I'm trying to visualize a histogram of when individuals had been contacted in a marketing campaign,

The data has values for all months, ranging from Jan to Dec, represented as 1 to 12 in the dataset.

I have the following code which I'm using to generate a the histogram but the x ticks & x tick labels refuse to cooperate,

df['month'].hist()
plt.ylabel('Number of contacts')
plt.xlabel('Month contacted in current campaign')
plt.xticks(ticks = [1,2,3,4,5,6,7,8,9,10,11,12], labels = ['Jan', 'Feb', 'Mar', 'Apr', 'May', 'Jun', 'Jul', 'Aug', 'Sep', 'Oct', 'Nov', 'Dec'])
#ax.set_xticklabels(months,rotation=45, rotation_mode="anchor", ha="right")
plt.show()

Which is returing this chart, however, the x ticks aren't coming across as giving each month it's non-numerical label (Jan, Feb, Mar, etc.)

enter image description here

Grygger
  • 83
  • 6
  • 2
    Does this answer your question? [matplotlib strings as labels on x axis](https://stackoverflow.com/questions/7559242/matplotlib-strings-as-labels-on-x-axis) – RichieV Sep 01 '20 at 15:11

1 Answers1

1

First off, when the data is discrete, exact bins need to be set to obtain a useful histogram. The bins boundaries should be put carefully between the data values, for example at half values.

Default, there are 10 bins set, divided evenly between the smallest (1) and largest (12) value. In this case at positions 1, 2.1, 3.2, 4.3, 5.4, 6.5, 7.6, 8.7, 9.8, 10.9, 12. So, months 1 and 2 would fall in bin 0, month 3 in bin 1, etc.

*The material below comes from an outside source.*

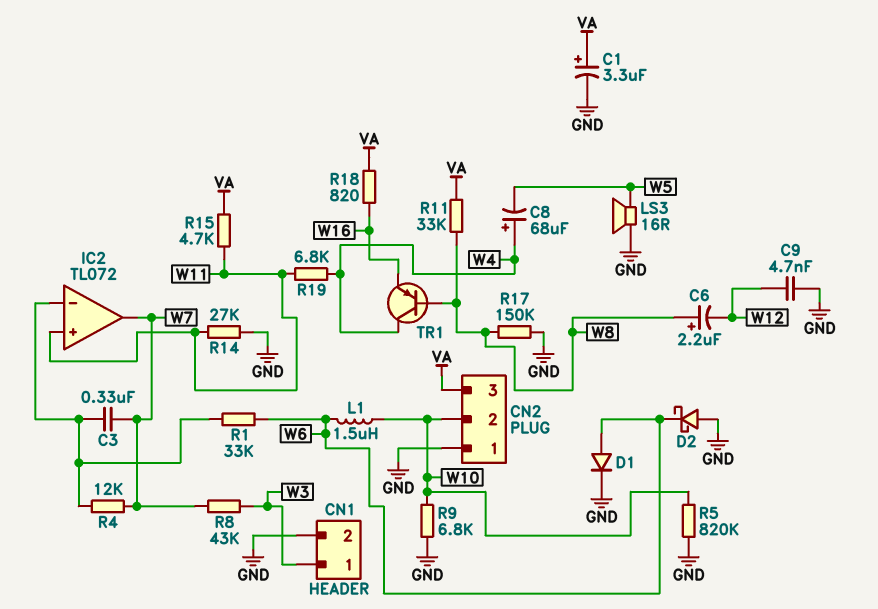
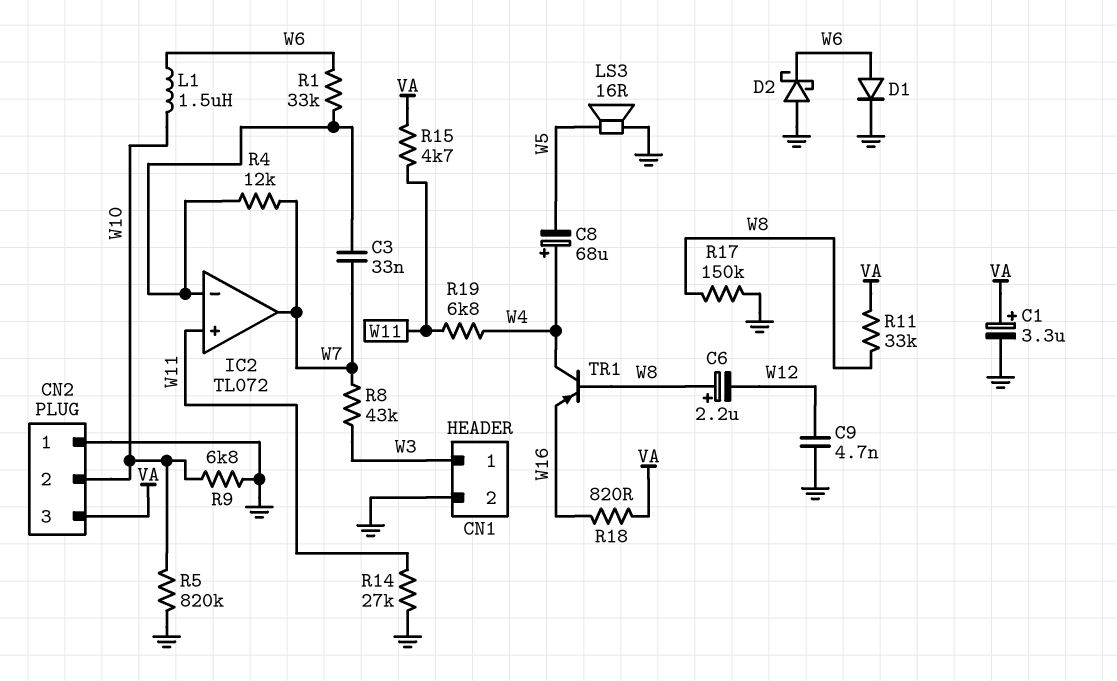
C3: 330nF (IC2/in-, W7) -> 33nF (IC2/in-, W7)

This is not desired.

Once the bins are set up correctly, plt.xticks() should work as expected.

import pandas as pd
import numpy as np
from matplotlib import pyplot as plt

weights = np.random.uniform(1, 5, 12)
weights /= sum(weights)
df = pd.DataFrame({'month': np.random.choice(range(1, 13), 10000, p=weights)})

df['month'].hist(bins=np.arange(0.5, 13, 1), facecolor='skyblue', edgecolor='white')
plt.ylabel('Number of contacts')
plt.xlabel('Month contacted in current campaign')
plt.xticks(ticks=range(1, 13),
           labels=['Jan', 'Feb', 'Mar', 'Apr', 'May', 'Jun', 'Jul', 'Aug', 'Sep', 'Oct', 'Nov', 'Dec'])
plt.grid(False, axis='x')
plt.tick_params(axis='x', length=0) # hide x tick marks
plt.margins(x=0.01) # less padding near the bars
plt.show()

example plot

JohanC
  • 71,591
  • 8
  • 33
  • 66